O Orçamento do Estado para 2013 vai ser discutido sem Francisco Louçã na bancada do Bloco de Esquerda. Isso significa que chegou ao fim o tempo em que ministros das Finanças e primeiros-ministros olhavam cautelosos para o lado esquerdo do hemiciclo, sem saber o que viria dali quando Francisco Louçã falasse.

Sou avesso a endeusamentos e adulações pessoais e imune à cultura bloquista. Além disso, o estilo enfático e moralista do líder bloquista tirou-me sempre do sério.

E, na sua declaração de saída, Louçã orgulha-se de inúmeras mudanças dos últimos anos, da despenalização da toxicodependência ao casamento entre pessoas do mesmo sexo.

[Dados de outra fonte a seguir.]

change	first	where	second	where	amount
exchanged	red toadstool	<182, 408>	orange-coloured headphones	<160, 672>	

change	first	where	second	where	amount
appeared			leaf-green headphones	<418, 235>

Só que muitas dessas mudanças não foram apenas obra de Francisco Louçã nem existiram por causa dele. Por muito que o Bloco tenha contribuído para lançar muitos temas ditos fracturantes na sociedade portuguesa.

Mas Louçã apresentou-se sempre mais bem preparado e mais livre do que os outros. E isso tornava mais nítida a banalidade média do Parlamento.

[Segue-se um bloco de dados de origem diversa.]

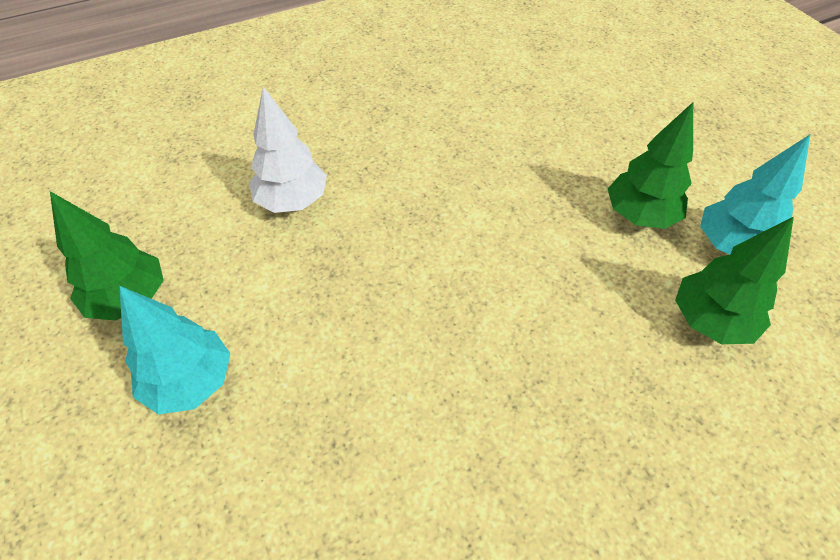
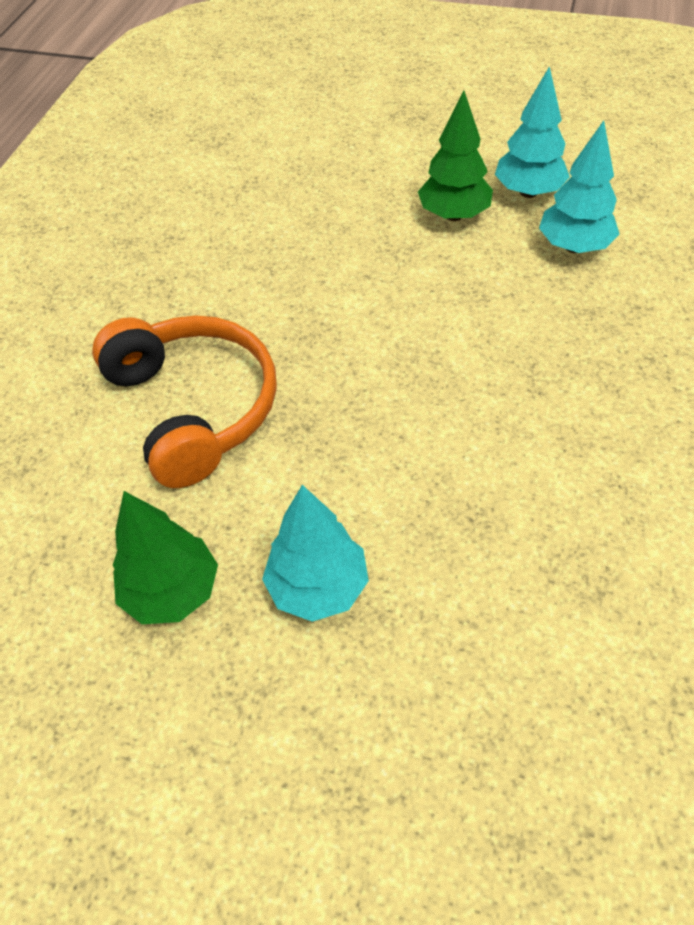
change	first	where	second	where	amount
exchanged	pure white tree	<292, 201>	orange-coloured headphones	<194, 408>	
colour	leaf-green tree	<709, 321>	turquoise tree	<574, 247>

A sua competência académica era indiscutível e respeitada. E os deputados do PS nunca dirão certas coisas do PSD e vice-versa. Louçã pensava pela sua cabeça. Era sobretudo essa capacidade de incomodar o poder que o cidadão comum encontrava nele.

De Manuela Ferreira Leite a Passos Coelho, passando por José Sócrates ou Teixeira dos Santos, o momento mais duro das viagens ao Parlamento era quase sempre quando enfrentavam o coordenador do Bloco.

O protagonismo parlamentar de Louçã foi essencial para o Bloco rasgar horizontes eleitorais que entretanto tornaram-se mais curtos. A sua preparação e a sua combatividade permitiam-lhe ultrapassar barreiras ideológicas e chegar a quase toda a gente.

Não há pessoas insubstituíveis. Mas Francisco Louçã era a ligação à terra do Bloco de Esquerda. É duvidoso que volte a ter outra igual.